# East Java-Indonesian Coffee Suplier



## rollaas (Oct 3, 2015)

If anyone needs a supplier for Luwak Coffee Arabica or Arabica Roasted bean and green bean, you may contact me at --email address removed-- thank you..


----------



## h1udd (Sep 1, 2015)

Can I flavour the beans and repackage them as my own ?


----------



## jtldurnall (Mar 16, 2015)

I lol'd.


----------



## 4085 (Nov 23, 2012)

How much for 250 gms of your best Arabica, including postage please?


----------



## 7493 (May 29, 2014)

Hi rollaas

I would like to draw to your attention that Coffee Forums UK has an advertising policy in place and our community actively supports accredited forum advertisers.

Please refer to http://coffeeforums.co.uk/Uploads/Co...ising_2015.pdf for full details.

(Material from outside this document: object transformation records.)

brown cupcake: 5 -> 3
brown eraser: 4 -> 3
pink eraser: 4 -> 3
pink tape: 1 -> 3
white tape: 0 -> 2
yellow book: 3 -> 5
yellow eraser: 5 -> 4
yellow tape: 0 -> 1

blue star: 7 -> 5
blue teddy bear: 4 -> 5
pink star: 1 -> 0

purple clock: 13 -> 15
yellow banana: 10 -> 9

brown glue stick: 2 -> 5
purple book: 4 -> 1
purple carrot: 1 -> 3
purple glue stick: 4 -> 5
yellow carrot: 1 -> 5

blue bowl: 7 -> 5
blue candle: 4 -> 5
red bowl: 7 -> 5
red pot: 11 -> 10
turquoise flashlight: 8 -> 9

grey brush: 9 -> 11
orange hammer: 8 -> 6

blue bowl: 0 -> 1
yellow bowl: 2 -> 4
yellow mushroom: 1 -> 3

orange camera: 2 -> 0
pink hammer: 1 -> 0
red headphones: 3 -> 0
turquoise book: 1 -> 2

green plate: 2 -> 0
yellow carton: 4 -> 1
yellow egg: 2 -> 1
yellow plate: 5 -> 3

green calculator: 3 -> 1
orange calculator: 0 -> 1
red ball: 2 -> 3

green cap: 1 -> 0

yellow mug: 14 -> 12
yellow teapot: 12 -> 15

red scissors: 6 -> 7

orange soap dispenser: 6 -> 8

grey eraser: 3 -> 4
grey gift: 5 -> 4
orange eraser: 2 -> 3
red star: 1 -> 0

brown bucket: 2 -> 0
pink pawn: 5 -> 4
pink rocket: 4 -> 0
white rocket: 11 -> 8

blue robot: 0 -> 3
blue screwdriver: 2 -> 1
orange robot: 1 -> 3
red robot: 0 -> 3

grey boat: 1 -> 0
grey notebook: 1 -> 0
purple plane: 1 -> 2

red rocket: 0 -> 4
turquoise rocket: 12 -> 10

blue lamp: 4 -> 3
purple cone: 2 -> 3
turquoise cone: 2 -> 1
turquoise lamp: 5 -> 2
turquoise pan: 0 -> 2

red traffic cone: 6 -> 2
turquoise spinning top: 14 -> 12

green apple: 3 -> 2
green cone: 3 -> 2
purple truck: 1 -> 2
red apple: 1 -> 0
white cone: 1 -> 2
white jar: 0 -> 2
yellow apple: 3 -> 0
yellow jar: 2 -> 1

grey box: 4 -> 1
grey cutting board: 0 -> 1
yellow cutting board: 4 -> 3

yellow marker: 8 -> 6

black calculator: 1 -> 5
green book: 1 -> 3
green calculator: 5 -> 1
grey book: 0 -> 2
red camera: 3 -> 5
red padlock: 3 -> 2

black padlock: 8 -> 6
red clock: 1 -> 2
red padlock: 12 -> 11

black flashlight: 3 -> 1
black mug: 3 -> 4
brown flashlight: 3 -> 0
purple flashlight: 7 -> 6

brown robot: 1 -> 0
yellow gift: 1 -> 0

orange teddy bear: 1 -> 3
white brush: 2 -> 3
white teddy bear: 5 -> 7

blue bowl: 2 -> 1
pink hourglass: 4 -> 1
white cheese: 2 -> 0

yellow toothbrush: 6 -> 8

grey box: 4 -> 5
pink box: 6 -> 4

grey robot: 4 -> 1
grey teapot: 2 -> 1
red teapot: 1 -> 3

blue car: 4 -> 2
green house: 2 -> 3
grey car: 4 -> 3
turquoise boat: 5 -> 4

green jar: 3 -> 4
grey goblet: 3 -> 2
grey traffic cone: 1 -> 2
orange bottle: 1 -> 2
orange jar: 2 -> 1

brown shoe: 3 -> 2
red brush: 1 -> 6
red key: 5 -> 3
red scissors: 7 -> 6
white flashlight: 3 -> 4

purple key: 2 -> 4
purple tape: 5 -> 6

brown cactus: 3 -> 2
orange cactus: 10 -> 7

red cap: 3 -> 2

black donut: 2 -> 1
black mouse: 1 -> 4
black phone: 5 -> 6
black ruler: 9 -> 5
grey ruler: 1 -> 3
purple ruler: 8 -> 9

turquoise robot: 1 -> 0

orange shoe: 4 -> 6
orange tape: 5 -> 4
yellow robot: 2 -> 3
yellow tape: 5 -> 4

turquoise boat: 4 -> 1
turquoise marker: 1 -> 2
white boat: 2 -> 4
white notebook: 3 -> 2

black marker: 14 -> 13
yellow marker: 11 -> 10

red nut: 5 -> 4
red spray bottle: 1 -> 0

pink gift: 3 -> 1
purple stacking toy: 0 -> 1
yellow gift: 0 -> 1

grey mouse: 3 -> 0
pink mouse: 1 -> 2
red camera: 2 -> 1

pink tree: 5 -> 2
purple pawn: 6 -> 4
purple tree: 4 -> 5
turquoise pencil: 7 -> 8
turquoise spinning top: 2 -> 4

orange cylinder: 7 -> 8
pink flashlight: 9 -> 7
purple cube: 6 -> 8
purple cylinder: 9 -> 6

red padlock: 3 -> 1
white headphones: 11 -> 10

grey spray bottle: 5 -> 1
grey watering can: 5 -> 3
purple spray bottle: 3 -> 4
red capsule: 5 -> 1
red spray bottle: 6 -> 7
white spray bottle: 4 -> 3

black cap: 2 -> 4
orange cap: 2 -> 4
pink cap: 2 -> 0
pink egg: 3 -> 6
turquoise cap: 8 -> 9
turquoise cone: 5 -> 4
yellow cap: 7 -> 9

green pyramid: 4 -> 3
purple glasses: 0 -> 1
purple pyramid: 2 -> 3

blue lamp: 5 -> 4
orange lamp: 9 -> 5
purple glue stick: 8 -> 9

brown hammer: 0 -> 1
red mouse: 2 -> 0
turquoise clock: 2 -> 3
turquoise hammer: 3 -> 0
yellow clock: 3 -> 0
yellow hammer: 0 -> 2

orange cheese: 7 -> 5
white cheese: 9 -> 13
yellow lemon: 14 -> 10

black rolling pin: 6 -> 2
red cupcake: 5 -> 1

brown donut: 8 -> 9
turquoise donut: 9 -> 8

I would encourage you to contact Glenn via PM to discuss advertising opportunities

Further posts containing advertising may be moved to moderation for review.


----------



## 4085 (Nov 23, 2012)

Rob666 said:


> Hi rollaas
> 
> I would like to draw to your attention that Coffee Forums UK has an advertising policy in place and our community actively supports accredited forum advertisers.
> 
> ...


See Rob, as a mod, if you snooze you lose!


----------



## hotmetal (Oct 31, 2013)

h1udd said:


> Can I flavour the beans and repackage them as my own ?


You can force feed yourself on them, then fish them out of the loo and market them as Kopi Puwak if you like. This will at least be adding value rather than just repacking, relabelling and reselling.


----------